In this interview, Briony K. Varda, MD, MPH, highlights the background and key findings from the study, “Antibiotic Overtreatment of Presumed Urinary Tract Infection Among Children with Spina Bifida,” for which she served as the lead author. Varda is a pediatric urologist, the co-director of the spina bifida program, and the director of clinical research at Children’s National Hospital in Washington, DC.

Video Transcript:

We wanted to know for our spina bifida patients that presented to the emergency room, how many of them were treated for a urinary tract infection when they didn't meet diagnostic criteria for a urinary tract infection. This is based on the idea that there are different criteria for a UTI in patients who self-catheterize. Specifically, these patients need to have 2 or more urologic symptoms, they need to have more than 10 white blood cells in their urinalysis, and they need to have a urine culture that grows greater than 100,000 of a single bacteria. In many instances, our patients were being treated, and not meeting all 3 criteria. So, we looked at the rate of that occurrence.

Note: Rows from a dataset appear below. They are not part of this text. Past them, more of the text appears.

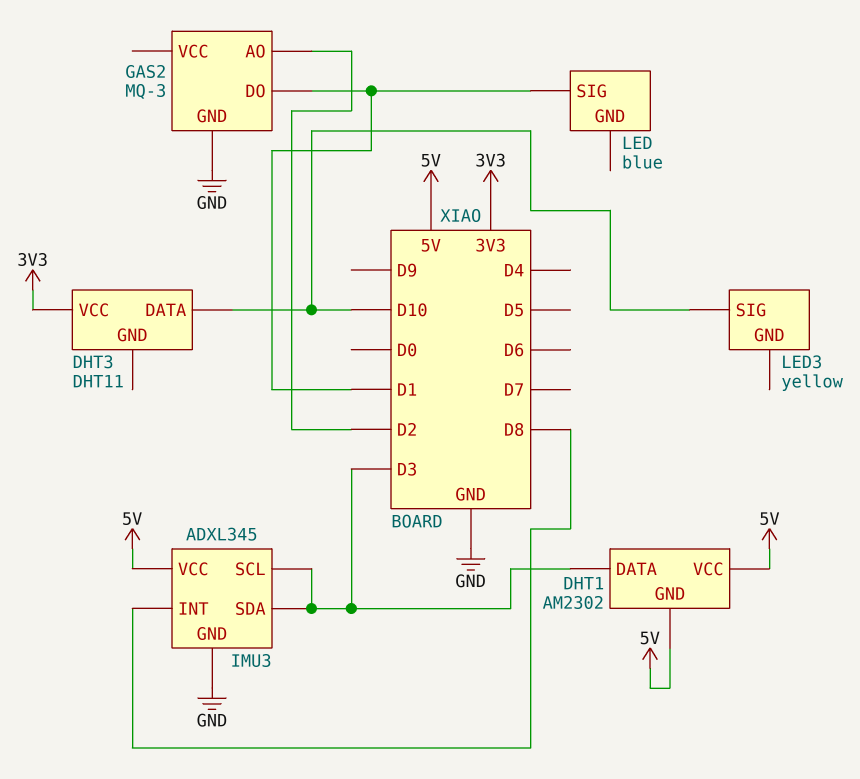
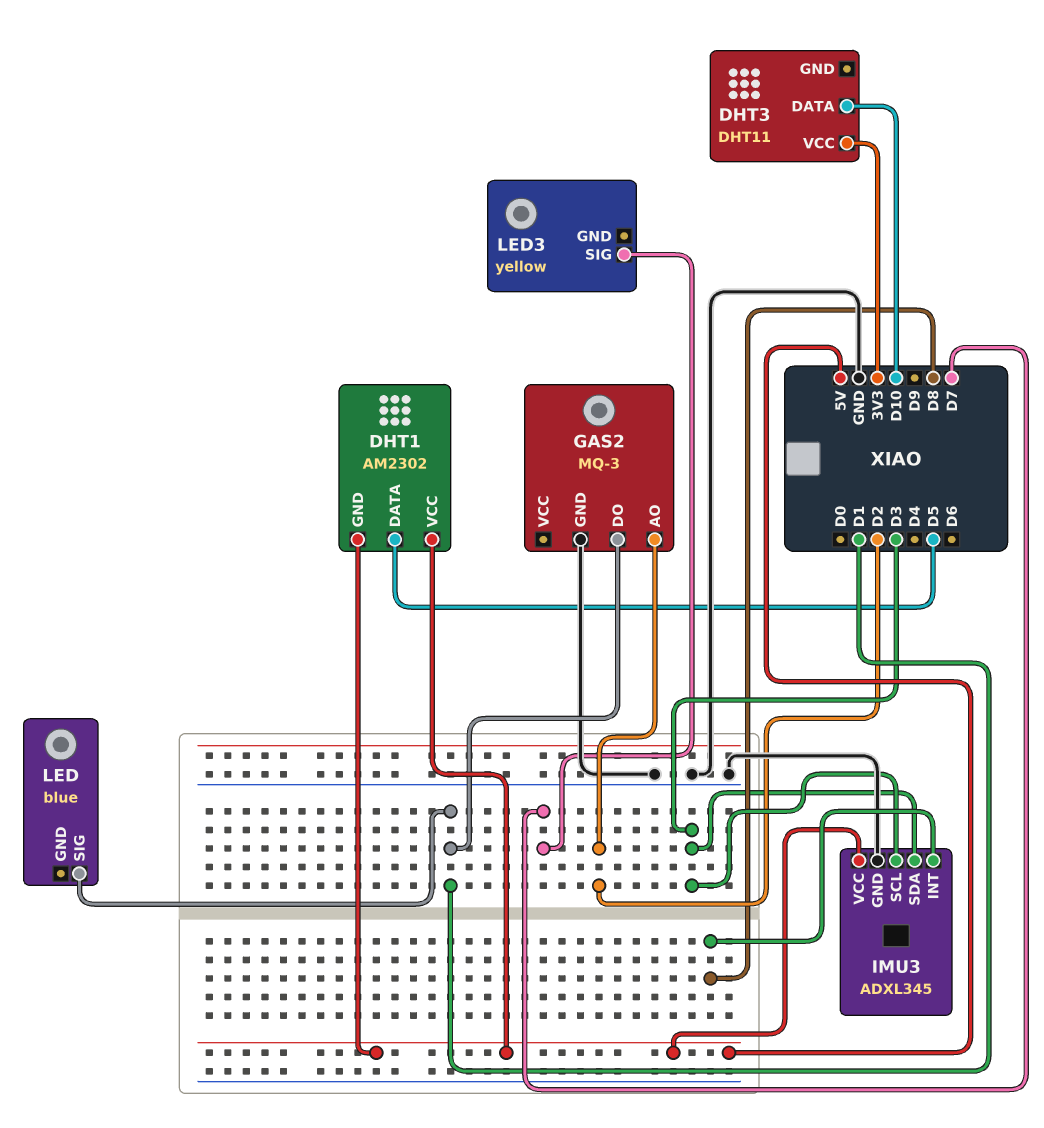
DHT1 pin DATA: D3 -> D5
LED3 pin SIG: D10 -> D7

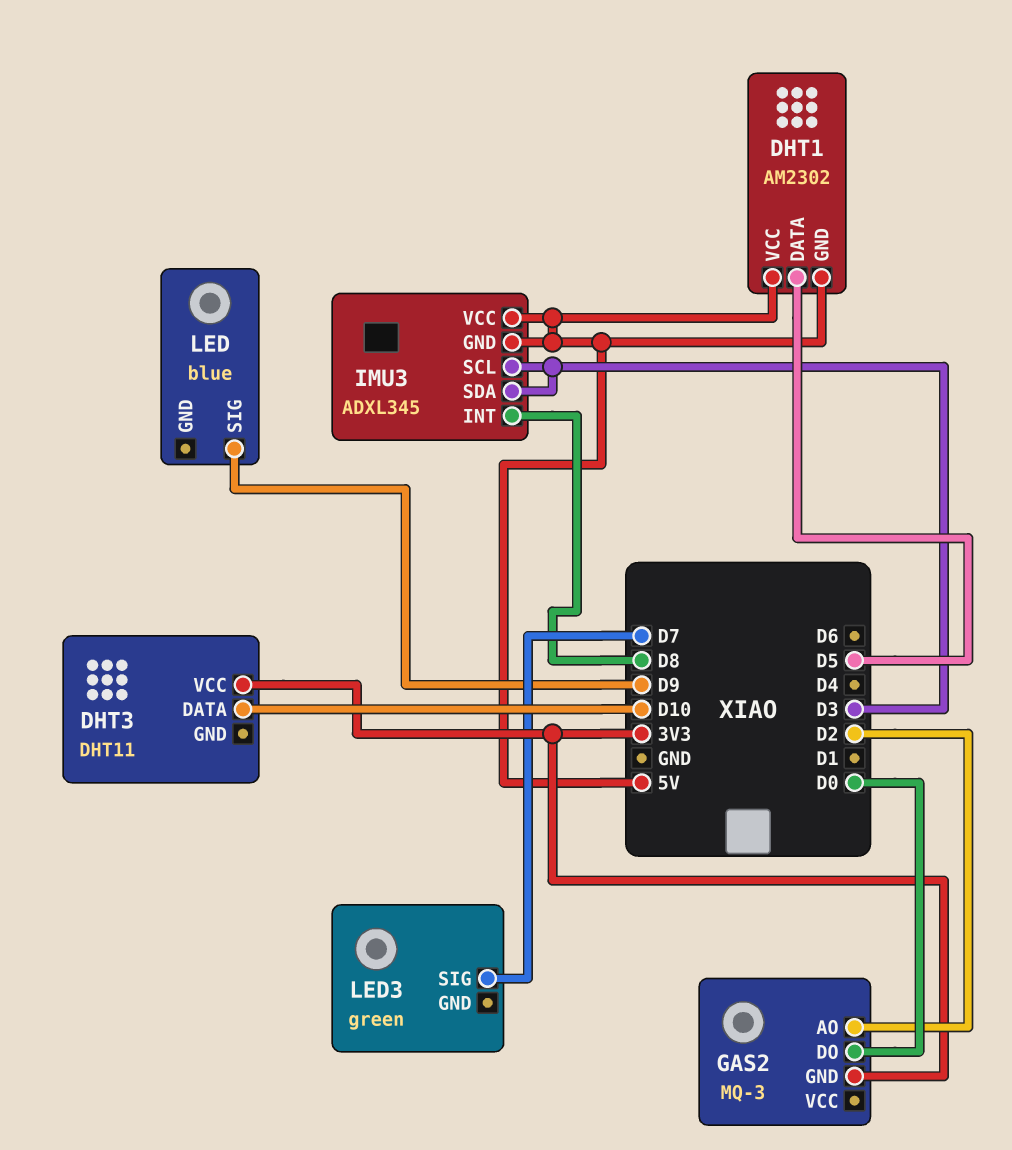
GAS2 pin DO: D1 -> D0
GAS2 pin GND: GND -> 3V3
IMU3 pin GND: GND -> 5V
LED pin SIG: D1 -> D9
LED3: yellow -> green

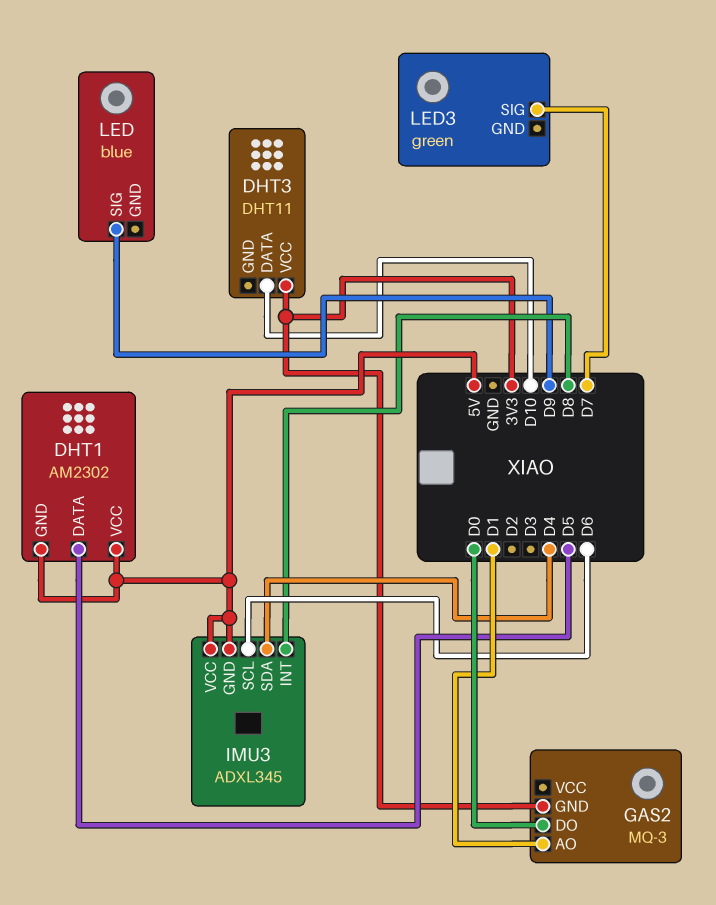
GAS2 pin AO: D2 -> D1
IMU3 pin SCL: D3 -> D6
IMU3 pin SDA: D3 -> D4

In short, 80% of our patients who received antibiotics were overtreated. What we found was that pyuria, or the incidence of white blood cells in the urinalysis, was a big driver for treating patients with antibiotics. But many of those patients would end up having negative cultures later, or they wouldn't have symptoms and were treated simply for the white blood cells in the urine. So, that was an important finding. Then the second aspect of this is that we found that patients who were non-White were more likely to be overtreated, which made us concerned about the thoroughness of symptom elicitation, and just relying on testing rather than connecting with the patient and understanding their concerns. We also found that headache was not associated with a UTI, which I think in some patient populations, such as spinal cord population, it can be associated. But it's important to note that our spina bifida patients are different and headache wasn't a predictor of a true UTI. So, overall, our patients were overtreated at a very high rate, and certain patients were overtreated in comparison to others.

This transcription has been edited for clarity.